Bangko Sentral ng Pilipinas Deputy Governor Diwa Guinigundo said the one-notch upgrade by S&P, which was announced on Tuesday, “simply affirms the [Philippine] economy’s sustained strong performance capped by impressive policy and structural reforms that would ensure its positive long-term prospects.”
“With such an upgrade, this would bring more interest among foreign investors to participate in the growth process and, in the end, further establish and strengthen the upward trajectory of the Philippine economy,” Guinigundo added.
National Treasurer Rosalia de Leon also made a statement on the recent upgrade, saying the development is a “recognition of our sound policies on liability management.”
“We have kept our debt in check—even as we invest more on infrastructure and social services. We are committed to fiscal discipline, and this makes the Philippines a truly creditworthy sovereign in the eyes of the international financial community,” she added.
The head of the Investor Relations Office, Director Elizabeth Medina-Navarro, also celebrated the news, particularly citing the fact that with the new rating, the Philippines is just a notch away from “A minus,” which is within the “A” scale. A rating within the “A” scale will place the Philippines on the radar of even more investors, according to the IRO.
“Since 2013 when the Philippines first bagged investment grade ratings from international debt watchers, the country has secured more rating upgrades. These are credited mainly to sound economic policies and also to effective communication of the economy’s strengths to the right audience,” Medina-Navarro said.
“Now that we are just a step away from reaching ‘A minus’, the IRO’s efforts to communicate the Philippines’s favorable narrative to the international community will continue with even more fervor,” she added.
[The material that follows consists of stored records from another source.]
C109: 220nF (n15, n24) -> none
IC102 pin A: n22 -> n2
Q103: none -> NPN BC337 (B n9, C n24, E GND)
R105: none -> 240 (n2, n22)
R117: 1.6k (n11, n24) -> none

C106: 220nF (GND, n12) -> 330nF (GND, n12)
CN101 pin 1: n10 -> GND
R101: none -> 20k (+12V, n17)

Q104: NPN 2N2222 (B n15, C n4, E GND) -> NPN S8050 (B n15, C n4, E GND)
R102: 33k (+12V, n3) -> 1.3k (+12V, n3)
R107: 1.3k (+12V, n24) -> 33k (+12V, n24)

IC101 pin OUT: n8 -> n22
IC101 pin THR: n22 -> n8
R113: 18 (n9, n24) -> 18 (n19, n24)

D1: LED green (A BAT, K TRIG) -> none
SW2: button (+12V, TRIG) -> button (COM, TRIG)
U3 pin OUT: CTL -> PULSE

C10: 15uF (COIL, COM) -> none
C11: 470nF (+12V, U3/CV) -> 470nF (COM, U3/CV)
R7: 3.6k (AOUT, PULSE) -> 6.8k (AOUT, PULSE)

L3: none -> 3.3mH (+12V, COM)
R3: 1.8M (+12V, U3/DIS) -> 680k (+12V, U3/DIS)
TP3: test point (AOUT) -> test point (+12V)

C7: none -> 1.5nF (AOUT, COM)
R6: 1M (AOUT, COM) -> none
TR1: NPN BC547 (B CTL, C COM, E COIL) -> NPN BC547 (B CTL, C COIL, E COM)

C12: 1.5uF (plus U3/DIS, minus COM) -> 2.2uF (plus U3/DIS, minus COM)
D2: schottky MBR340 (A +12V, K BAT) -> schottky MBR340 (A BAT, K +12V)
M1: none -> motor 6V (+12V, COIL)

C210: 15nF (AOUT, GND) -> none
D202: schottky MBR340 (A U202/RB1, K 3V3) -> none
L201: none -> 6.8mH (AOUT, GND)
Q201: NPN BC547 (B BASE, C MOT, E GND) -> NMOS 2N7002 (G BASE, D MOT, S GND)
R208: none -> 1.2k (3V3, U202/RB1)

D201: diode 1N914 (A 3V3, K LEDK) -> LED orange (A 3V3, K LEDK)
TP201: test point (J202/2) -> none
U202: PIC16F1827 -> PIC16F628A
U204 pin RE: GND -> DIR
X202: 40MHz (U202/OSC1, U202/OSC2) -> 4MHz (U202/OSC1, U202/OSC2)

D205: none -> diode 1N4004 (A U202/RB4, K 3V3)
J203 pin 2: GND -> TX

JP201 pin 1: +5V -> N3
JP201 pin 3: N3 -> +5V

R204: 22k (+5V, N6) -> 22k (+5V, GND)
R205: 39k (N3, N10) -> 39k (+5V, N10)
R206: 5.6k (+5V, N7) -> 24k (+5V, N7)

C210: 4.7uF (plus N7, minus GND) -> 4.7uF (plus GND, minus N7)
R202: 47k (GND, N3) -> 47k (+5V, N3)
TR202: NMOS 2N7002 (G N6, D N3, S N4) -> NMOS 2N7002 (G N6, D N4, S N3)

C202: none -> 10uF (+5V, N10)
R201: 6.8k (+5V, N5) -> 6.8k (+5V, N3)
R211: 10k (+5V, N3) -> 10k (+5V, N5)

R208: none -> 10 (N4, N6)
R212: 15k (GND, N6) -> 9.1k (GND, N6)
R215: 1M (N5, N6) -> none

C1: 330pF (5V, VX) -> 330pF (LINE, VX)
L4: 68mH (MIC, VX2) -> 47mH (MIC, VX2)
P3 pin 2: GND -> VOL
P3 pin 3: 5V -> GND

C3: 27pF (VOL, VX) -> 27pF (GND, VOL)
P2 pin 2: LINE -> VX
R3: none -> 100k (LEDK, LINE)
ING Bank Manila economist Nicholas Mapa said the upgrade limits the reliance on interest rate differentials to bolster the peso as foreign flows are seen to continue even with less attractive carry trade opportunities.
“The upgrade also shows that ratings agencies view the external position of the Philippines as favorable with its more than adequate level of gross international reserves and the proverbial ‘aces up our sleeves’ in overseas Filipino remittances and BPO [business-process outsourcing] receipts, two sources of FX [foreign exchange] akin to the Philippine dynamic,” he said.
“The string of above-6-percent growth was likely considered as the Philippines enjoys a demographic dividend but also looks to evolve into a new investment-driven growth narrative. Government officials must look to safeguard this growth momentum going forward,” he added.
On Tuesday, S&P announced that it is assigning a BBB+ rating on the Philippines’ long-term sovereign credit rating.
“We raised the rating to reflect the Philippines’s strong economic growth trajectory, which we expect to continue to drive constructive development outcomes and underpin broader credit metrics over the medium term,” S&P said.
“The rating is also supported by solid government fiscal accounts, low public indebtedness and the economy’s sound external settings,” the ratings agency added.
The new rating is given a “stable” outlook by the ratings agency, which means that no material change is expected of the rating in the next 12 to 18 months.